Firmenchef Klaus Groth sagte am Freitag, er sei von der Senatsverwaltung für Stadtentwicklung gebeten worden, sich zum Schreiben der Bürgerwerkstatt zu äußern. Er habe jedoch nicht gewusst, dass sein Anwalt den Brief an die Bürgerwerkstatt schreiben würde. Der Vorgang sei unglücklich, so Klaus Groth, „aber er ist geschehen“. Der Eindruck, der dadurch hervorgerufen werde, sei negativ.

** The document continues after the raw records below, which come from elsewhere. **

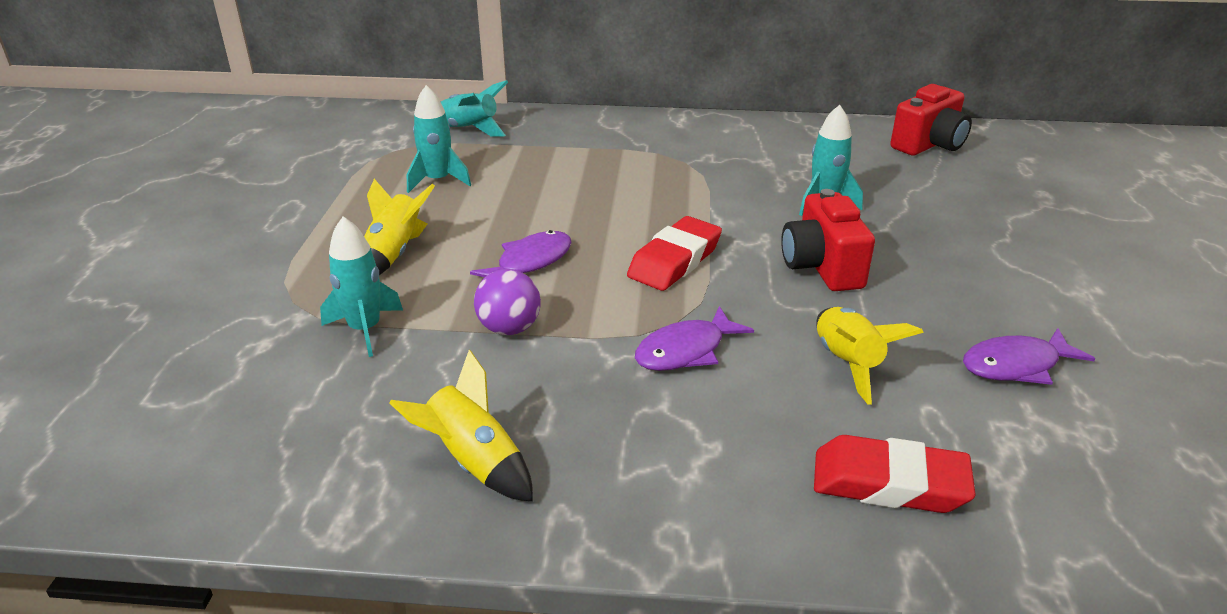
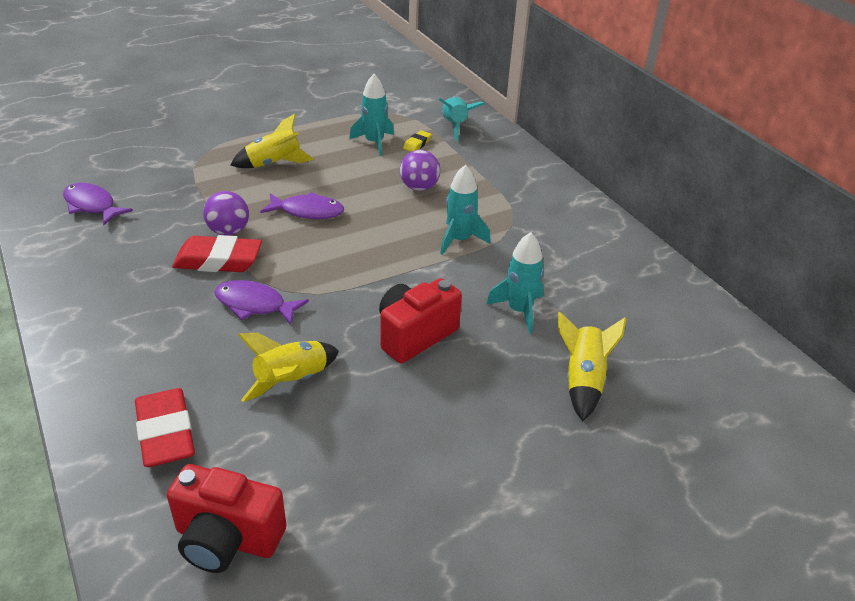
camera: 55 degrees right, 5 degrees up
(365, 329) = (192, 186): turquoise rocket -> turquoise rocket (459, 240)
(474, 462) = (99, 266): yellow rocket -> yellow rocket (583, 381)
(475, 159) = (417, 144): none -> yellow eraser
(563, 184) = (419, 187): none -> purple ball
(675, 261) = (361, 266): red eraser -> red eraser (218, 260)
(929, 145) = (706, 344): red camera -> red camera (227, 539)
(1016, 365) = (355, 473): purple fish -> purple fish (92, 205)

Groth sagte weiter, er habe vor, sich mit der Leiterin des Kinderbauernhofes zu treffen. Die Bedenken, das Projekt sei wegen der Tierhaltung durch die neuen Wohnungen in der Nachbarschaft gefährdet, seien unbegründet. „Alle Gutachten sagen, dass die Geräusche vom Moritzhof von einer so geringen Lautstärke sind, dass niemand dagegen klagen kann.“ Im Sommer würden die Tiere auf den Flächen zwischen den künftigen Wohnhäusern und dem Hof weiden. „Das kann bleiben“, meinte Groth. In den Kaufverträgen für die Wohnungen werde man jeden Erwerber oder Mieter auf den Kinderbauernhof in der Nachbarschaft hinweisen.

Rund 530 neue Wohnungen will die Groth-Gruppe am Mauerpark bauen. Auch eine Genossenschaft soll sich an dem Projekt beteiligen. Etwa 130 Millionen Euro investiere das Unternehmen in das Projekt, sagte Groth. In der kommenden Woche werden fünf Architekten beginnen, die Häuser zu planen. Ende 2016 soll das neue Quartier fertig sein. Derzeit entwickelt das Stadtentwicklungsamt des Bezirks Mitte gemeinsam mit dem Unternehmen den Bebauungsplan für den Mauerpark.